The Wills Act (1837) sets out what happens to a person’s Will when they get married. Wills can be revoked in a number of ways. You could revoke your Will by:

• making a new Will
• making a ‘written declaration’ executed in the same way as a Will
• intentionally destroying your Will or
• getting married or entering into a civil partnership

So, you could revoke your Will without intending to, just by getting married! This is because it is generally assumed that a person would want to provide for their spouse or civil partner in the event of their death and that any existing Will would not account for the new spouse.

 

Wills made in Contemplation of Marriage

However, Wills can be made in contemplation of marriage. Your Will can be drafted to comply with statute and make it clear that the Will should not be revoked by marriage to a particular person. Such a Will would need to be clear on:

• the name of the future spouse/civil partner
• whether the person making the Will intends this Will to be revoked on the marriage or civil partnership, and
• whether the Will is conditional on the marriage or civil partnership taking place.

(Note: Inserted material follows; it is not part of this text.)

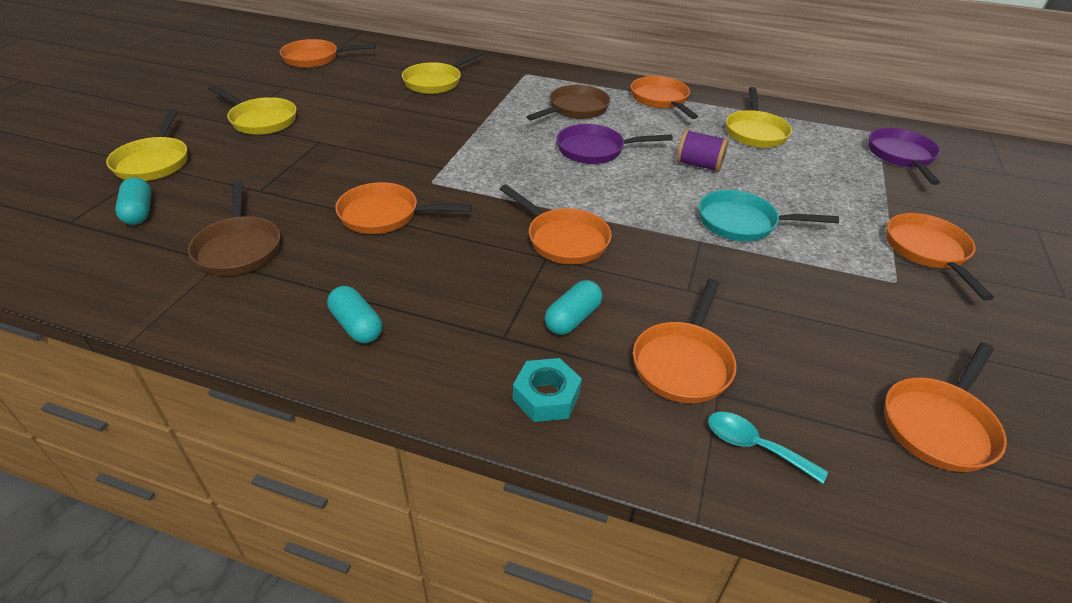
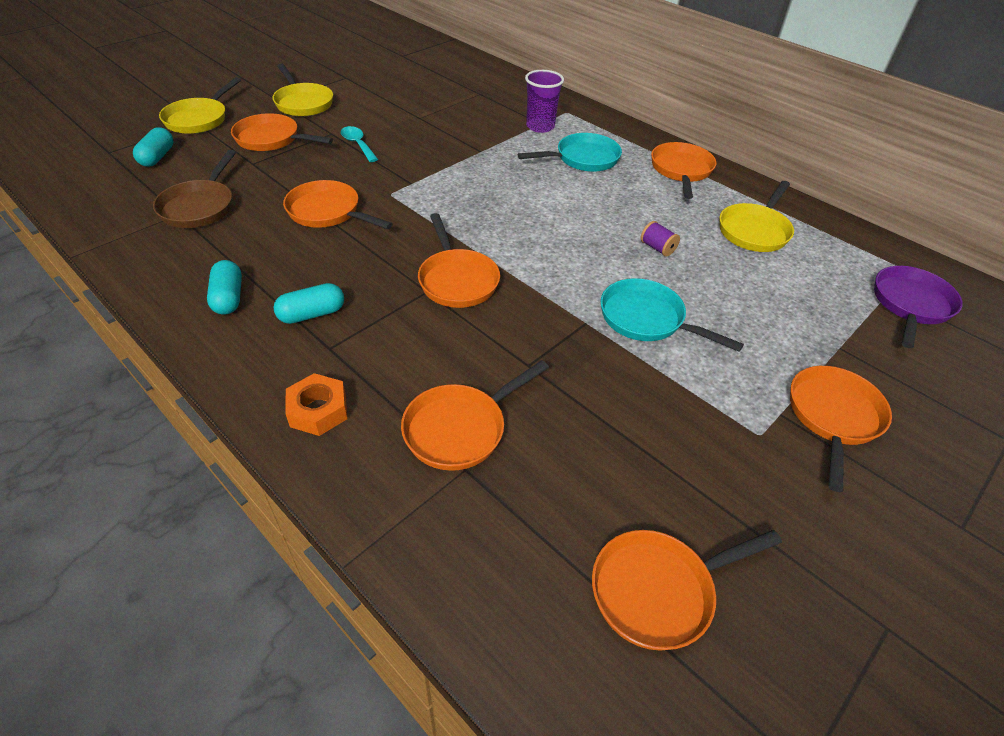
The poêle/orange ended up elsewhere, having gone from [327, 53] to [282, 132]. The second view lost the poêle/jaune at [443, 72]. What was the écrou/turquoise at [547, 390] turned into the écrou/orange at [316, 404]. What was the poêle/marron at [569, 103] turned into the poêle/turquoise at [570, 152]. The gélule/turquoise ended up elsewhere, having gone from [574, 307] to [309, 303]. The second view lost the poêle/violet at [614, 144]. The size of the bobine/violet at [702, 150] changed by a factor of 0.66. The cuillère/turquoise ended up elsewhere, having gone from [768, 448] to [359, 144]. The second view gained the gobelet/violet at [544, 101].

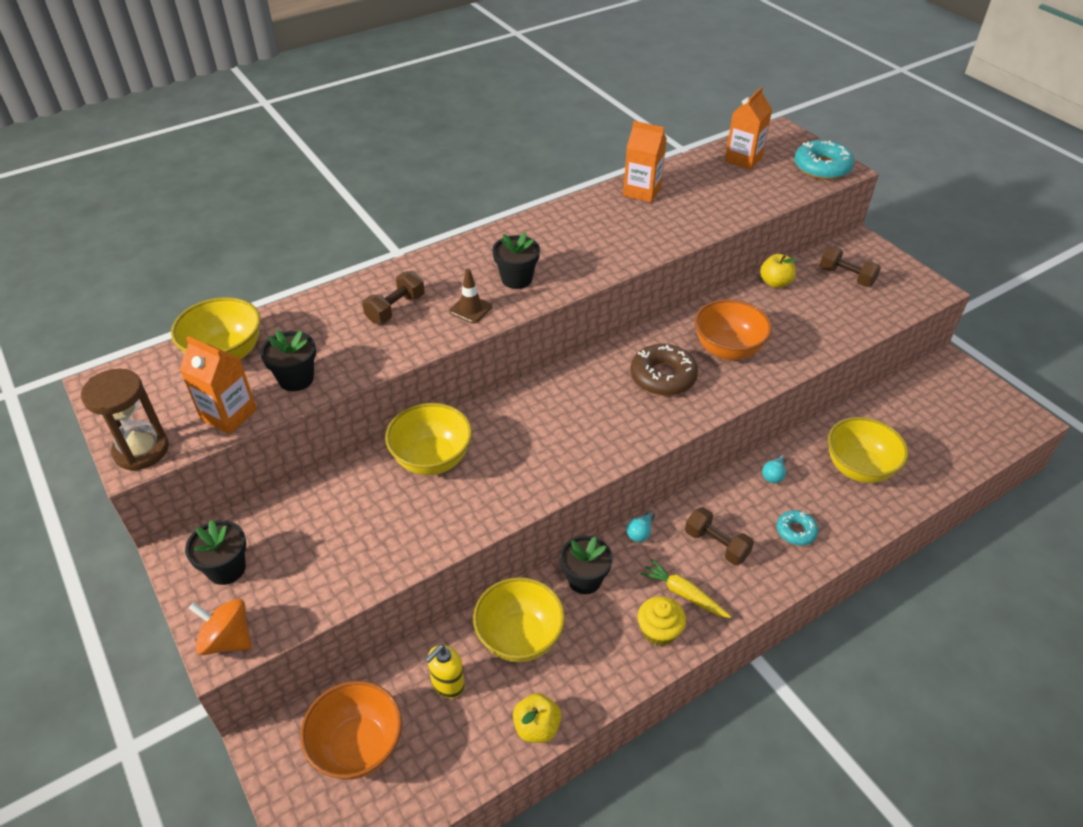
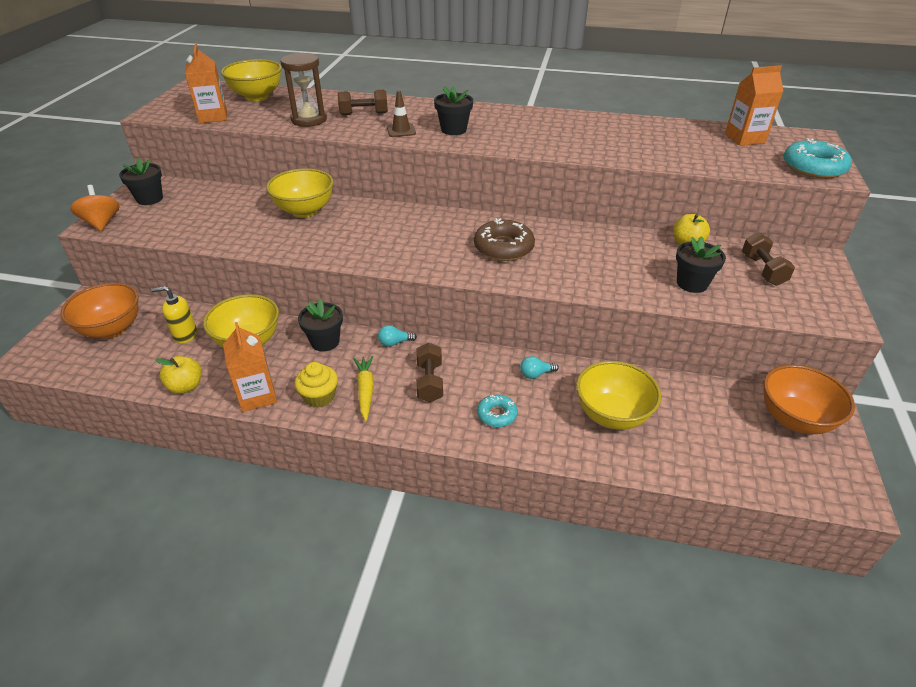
The sablier/marron ended up elsewhere, having gone from [125, 420] to [303, 90]. The pot de fleurs/noir ended up elsewhere, having gone from [288, 360] to [701, 264]. The brique de lait/orange ended up elsewhere, having gone from [645, 162] to [250, 367]. The bol/orange ended up elsewhere, having gone from [733, 329] to [809, 399].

The last of the above three points is important. Unless the person making the Will states otherwise, the new Will would stand even if the wedding didn’t happen! This might be what someone wants if they were to die before the wedding, but probably not if the couple separates prior to the wedding.

 

Wills and Divorce

When a divorce becomes final and ‘Decree Absolute’ is pronounced, a party’s Will would continue to take effect. However, that Will would take effect as if the spouse or civil partner had actually died before the testator, unless the Will shows evidence of a contrary intention. This means that, unless there is intention in the Will which says otherwise, any appointment of the former spouse as an executor or trustee will be omitted and any gifts to the former spouse will lapse . The rest of the Will remains valid.

 

Claims from a Former Spouse under the Inheritance (Provision for Family and Dependants) Act 1975

Another point to bear in mind is that a former spouse or civil partner who has not formed a subsequent marriage or civil partnership can still apply to the court for financial provision from a deceased’s estate under the Inheritance (Provision for Family and Dependants) Act 1975 (‘IPFDA’). The ground for such an application would be, that either the person’s Will or the law of intestacy or a combination of both, have not made reasonable financial provision for the applicant.

Claims under the IPFDA are not the same as ancillary relief claims in divorce. The reasons for the break in the relationship are clearly different and so the claims are treated differently. In the case of IPFDA claims, the break is as a result of the death of a party; in the case of matrimonial proceedings, the break comes because of the decision of one or both of the parties. However, things like the length of a marriage or civil partnership are taken into account, as is the time a couple were in a relationship before marriage.

It is important to bear in mind that if one of the parties to a marriage dies within 12 months of the date of the Decree Absolute but before financial Orders have been made, the Court has the power to treat an applicant under the IPFDA as if the decree of divorce had not been made absolute or the decree of judicial separation had not been granted.

 

What to do following a Separation from your Spouse

The above factors can be mitigated:

• On making orders for financial provision in matrimonial proceedings, it is possible to order that either party to the marriage shall not, on the death of the applicant, be entitled to apply for an order under the IPFDA . This is commonly included in what is called a ‘Clean Break’ Order.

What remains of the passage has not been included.